Barack Obama must have been stunned when he heard the news. This time he’d gone too far with anti-British, anti-BP rhetoric and he was going to receive the just penalty for his temerity. Yes siree, the full nine yards: an open letter of complaint from John Napier.
John Who? you – like Obama – must be wondering. Come on, you know. Yes you do. The bloke who’s been running media specialist Aegis plc since Colin Sharman left. No, really running it. He isn’t just chairman, he got rid of the former chief executive and did his job for a while too. Which was, you ask? Getting that pesky shareholder Vincent Bolloré to frog off, of course. John, in his spare time, also chairs insurance company RSA, and was once managing director of research outfit AGB.
I’m glad we’ve cleared that one up. So what does he actually say in this letter? Well, all sorts of nasty things about the US president. For instance? He’s not very statesmanlike, he can’t take the heat under pressure, and he’s been lashing out at poor old BP ceo Tony Hayward in a “prejudicial and personal way.” That sort of thing.
I see. It’s like Squibb Minor berating the headmaster for unprofessional conduct – only to find his outburst lands the whole class in prolonged detention of the most humiliating “ass-kicking” kind. More or less.
Mind you, Napier – like Robert Peston in his blog today – does turn a neat trick in comparing and contrasting Obama’s treatment of BP with Obama’s treatment of the banks. In the letter he says: “There is a sense here that these attacks are being made because BP is British. If you compare the damage inflicted on the economies of the western world by polluted securities from the irresponsible, unchecked greed and avarice of leading USA international banks, there has not been the same personalised response in or from countries beyond the US. Perhaps a case of double standards?”
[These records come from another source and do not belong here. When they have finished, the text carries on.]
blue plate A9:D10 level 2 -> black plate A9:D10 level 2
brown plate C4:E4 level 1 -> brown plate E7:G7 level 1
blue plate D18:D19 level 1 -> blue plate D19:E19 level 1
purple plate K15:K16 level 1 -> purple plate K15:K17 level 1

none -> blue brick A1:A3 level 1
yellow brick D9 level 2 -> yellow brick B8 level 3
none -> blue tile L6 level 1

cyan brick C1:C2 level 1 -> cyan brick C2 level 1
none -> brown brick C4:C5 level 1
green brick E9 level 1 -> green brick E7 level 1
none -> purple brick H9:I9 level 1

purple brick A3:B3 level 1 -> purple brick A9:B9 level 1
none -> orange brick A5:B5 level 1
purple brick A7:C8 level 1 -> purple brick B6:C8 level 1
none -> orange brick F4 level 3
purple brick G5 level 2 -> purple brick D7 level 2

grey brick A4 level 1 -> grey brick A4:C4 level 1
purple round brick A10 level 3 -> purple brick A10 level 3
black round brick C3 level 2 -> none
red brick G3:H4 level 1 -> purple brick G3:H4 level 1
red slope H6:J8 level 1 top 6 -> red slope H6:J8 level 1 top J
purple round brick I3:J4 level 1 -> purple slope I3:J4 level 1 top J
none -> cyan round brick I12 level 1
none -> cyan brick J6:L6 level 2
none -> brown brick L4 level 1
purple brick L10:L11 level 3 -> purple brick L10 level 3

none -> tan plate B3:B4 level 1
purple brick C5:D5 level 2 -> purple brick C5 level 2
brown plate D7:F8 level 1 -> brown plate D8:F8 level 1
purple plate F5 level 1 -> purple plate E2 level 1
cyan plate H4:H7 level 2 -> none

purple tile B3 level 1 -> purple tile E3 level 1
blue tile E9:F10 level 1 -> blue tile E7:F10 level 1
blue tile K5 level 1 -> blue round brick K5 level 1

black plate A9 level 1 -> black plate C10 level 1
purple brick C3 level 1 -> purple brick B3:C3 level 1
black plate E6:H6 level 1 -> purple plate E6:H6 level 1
Mr Napier does not, of course, have an election to win in November. Where I suspect he, or rather RSA – the company he represents – is coming from is as a severely damaged investor in BP. Since the Deepwater explosion in April, BP has lost nearly 45% – or £55bn – of its value.
ELSEWHERE BP’s crisis management has descended to new levels of farce, this time over the oil company’s handling of Twitter. A rather annoying critic, Leroy Stick (believe that if you like), has been taunting BP from the fastness of @BPGlobalPR and the company has unsuccessfully tried to muzzle him. This week, Stick was forced to change his ‘bio’, which formerly read “This page exists to get BP’s message and mission statement into the Twitterverse.” Irritatingly for the company, it now reads: “We are not associated with Beyond Petroleum, the company that has been destroying the Gulf of Mexico for 50 days.” BP denies it has pressured Twitter into closing the site, and says it merely asked for the so-called ‘parody feed’ to clarify its status. Stick claims this is the last concession he will make: BP will have to close him down. More in Ad Age. Stay logged.